Though the name Emily Dickinson may be well known — most can identify her as one of the greatest American poets — not many can recite the Belle of Amherst, a play about her life, line-by-line. That same disparity can be found in the oeuvre of the criminally underseen British filmmaker Terence Davies, whose Distant Voices, Still Lives and The Long Day Closes are often cited as two of the greatest films of the last 30 years. Greatness does not always equal popularity. Thankfully, A Quiet Passion is here to change all that and bring these somewhat reclusive artists from out of their rooms and into the light of the present tense.
Written and directed by Davies, A Quiet Passion is a bio-pic about Emily Dickinson; from her rebellious years as a young woman (played by Emma Bell) eschewing the church’s overreaching possession to a life of prolific creation but disappointing romance. As an adult, Dickinson is played by Cynthia Nixon, and few actors suit their role better. Davies wrote Passion specifically for Nixon and the combination of actor, filmmaker and subject have rarely mixed better
Not that this is a relationship of saccharine admiration. Davies refrains from either lionizing or sterilizing Dickinson in the slightest. Instead, Davies and Nixon work to present Dickinson, warts and all. They don’t soften her sharp tongue nor smooth out her acerbic personality, all of which informed her uncompromising vision for her poetry. Few constructed and punctuated their verse quite like Dickinson, and in one scene she argues with her publisher over a few minor changes. Changes, the publisher assures, he made only to clarify. Dickinson rebuffs the assumption that she needs anyone to interpret or clarify her work. Davies films this interchange evenly, siding partly with his artist and her integrity, but also with the publisher, who has a job to do. Dickinson only managed to publish a dozen or so of her 1,800 poems during her lifetime. Had she compromised, would she have seen more fame and fortune while still living?
Neither Davies nor Nixon deigns to answer such speculation. Instead, they celebrate the work that was and is. Dickinson’s poems are presented as music, beautifully recited by Nixon throughout the film while Davies’ camera peers deeply into the souls of his subjects, including Dickinson’s father (Keith Carradine), brother (Duncan Duff), sister (Jennifer Ehle) and closest friend, Vryling Buffum (Catherine Bailey).
Davies, one of the great formalists of contemporary cinema, directs and photographs this story with a rigor and courteousness that meshes wonderfully with Dickinson’s wealthy Massachusetts’ elite of the 19th century.
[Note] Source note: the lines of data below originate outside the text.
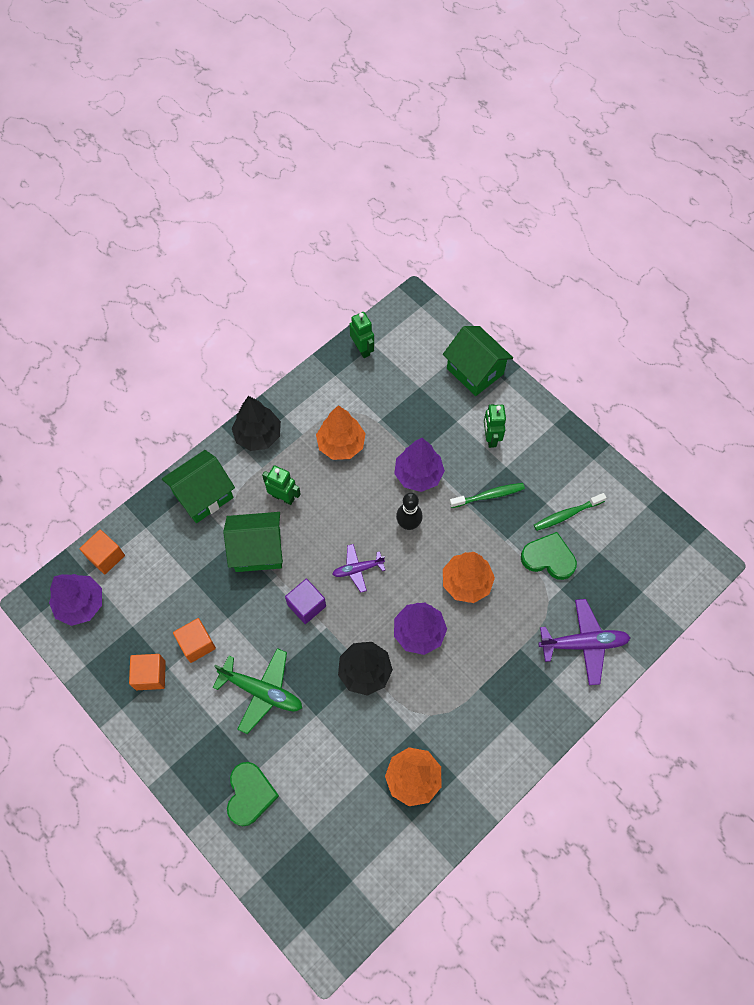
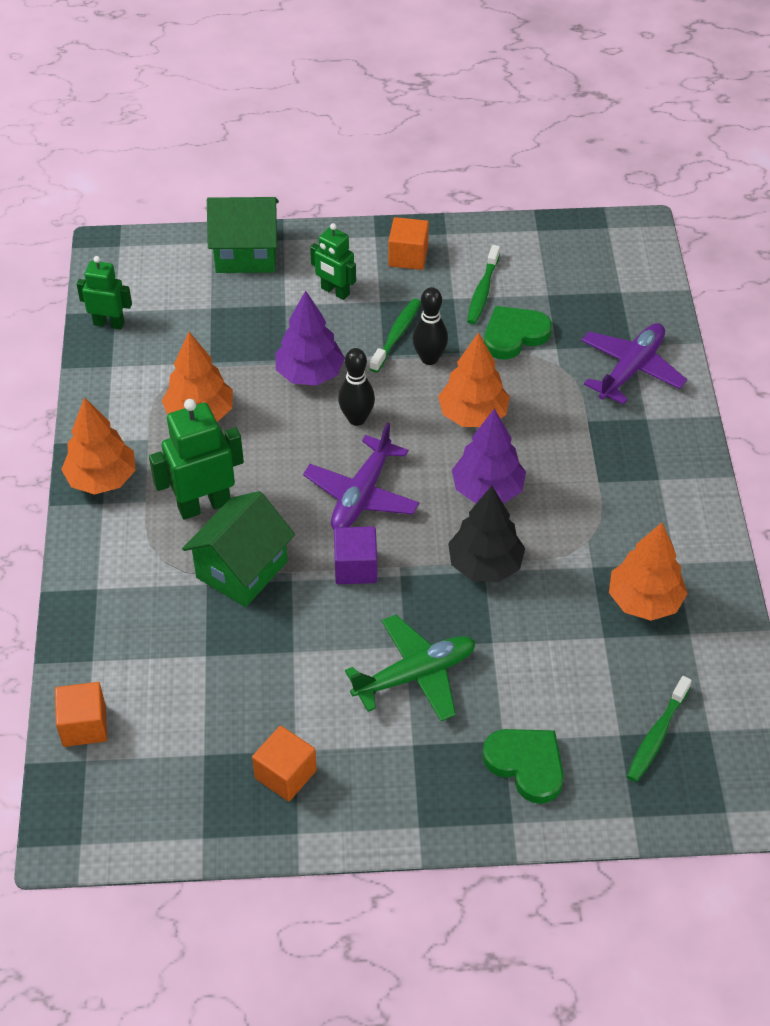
camera: 50 degrees left, 15 degrees down
(80, 604) = (117, 792): purple tree -> none
(197, 644) = (294, 702): orange cube -> orange cube (408, 256)
(203, 495) = (116, 577): green house -> none
(258, 435) = (102, 479): black tree -> orange tree
(283, 497) = (204, 505): green robot -> green robot, size x1.58
(324, 852) = (656, 735): none -> green toothbrush
(357, 569) = (362, 495): purple plane -> purple plane, size x1.65
(487, 526) = (429, 358): none -> black bowling pin

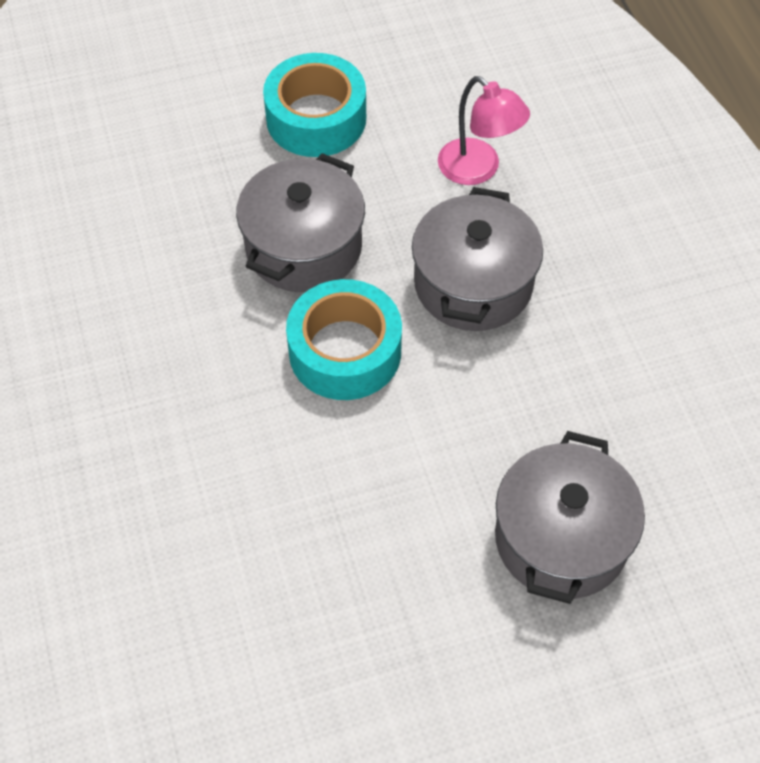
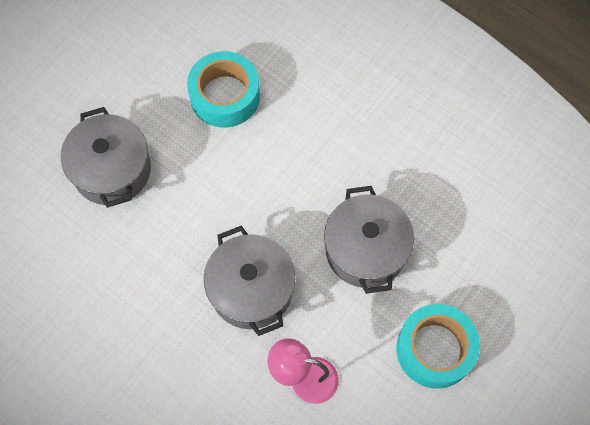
camera: 145 degrees right, 10 degrees up
(345, 351) = (292, 200): turquoise tape -> turquoise tape (225, 96)

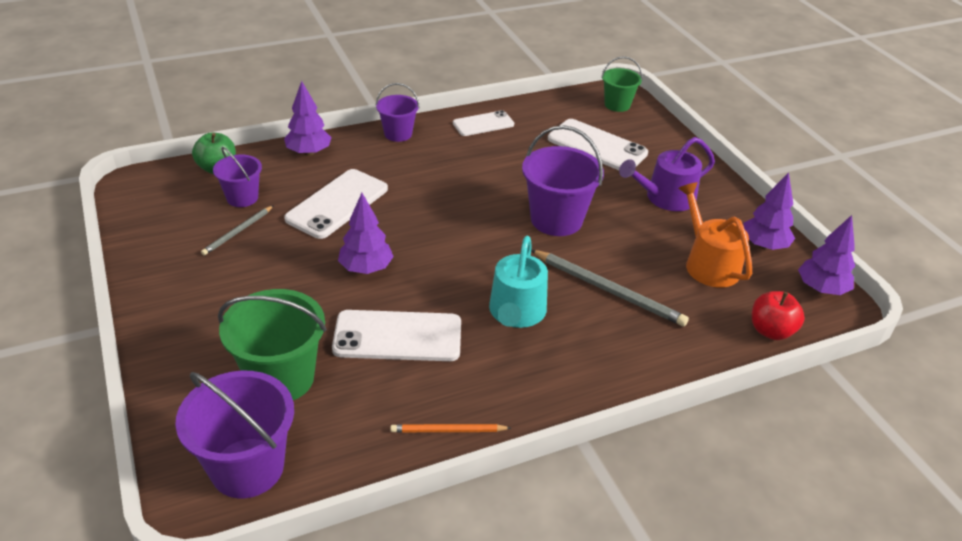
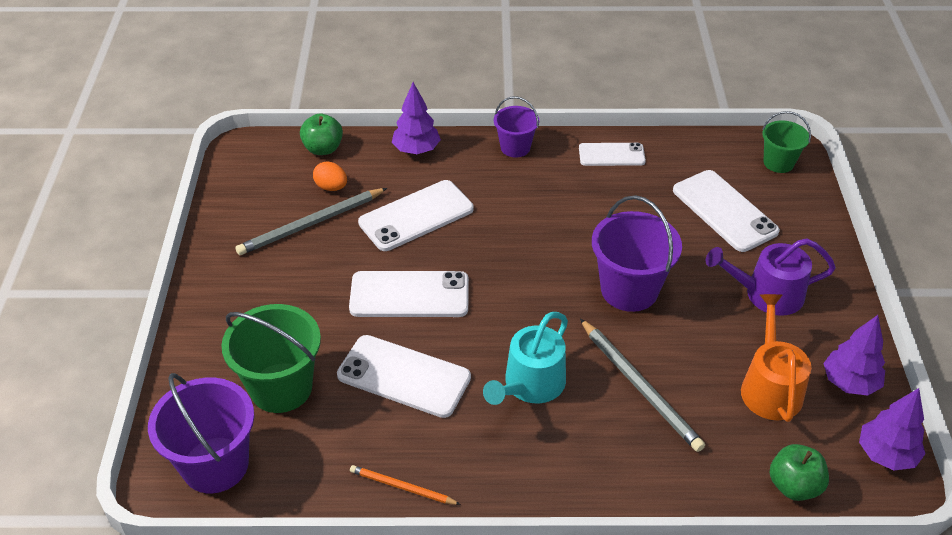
camera: 25 degrees right, 5 degrees up
(238, 232) = (311, 224): grey pencil -> grey pencil, size x1.75
(242, 198) = (331, 187): purple bucket -> orange egg
(366, 268) = (409, 295): purple tree -> white phone
(771, 331) = (794, 486): red apple -> green apple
And, like Dickinson, Davies knows when it is time to remain a polite and respectable distance and when to move in for the kill. Like Dickinson’s well-honed tongue, Davies moves his camera to reveal these characters’ secrets, their desires, their shortcomings and, in one marvelous movement of subtle trickery, their very mortality.
A Quiet Passion is like a martini made from the finest gin and vermouth around, shaken so vigorously that the two ingredients are inseparable and served ice cold. An absolute delight.
On the Bill: A Quiet Passion. The Boedecker Theater, 2590 Walnut St., Boulder, 303-440-7825, Through June 10. Landmark Chez Artiste, 2800 S. Colorado Blvd., Denver, 303-758-3496, landmarktheatres.com/Denver.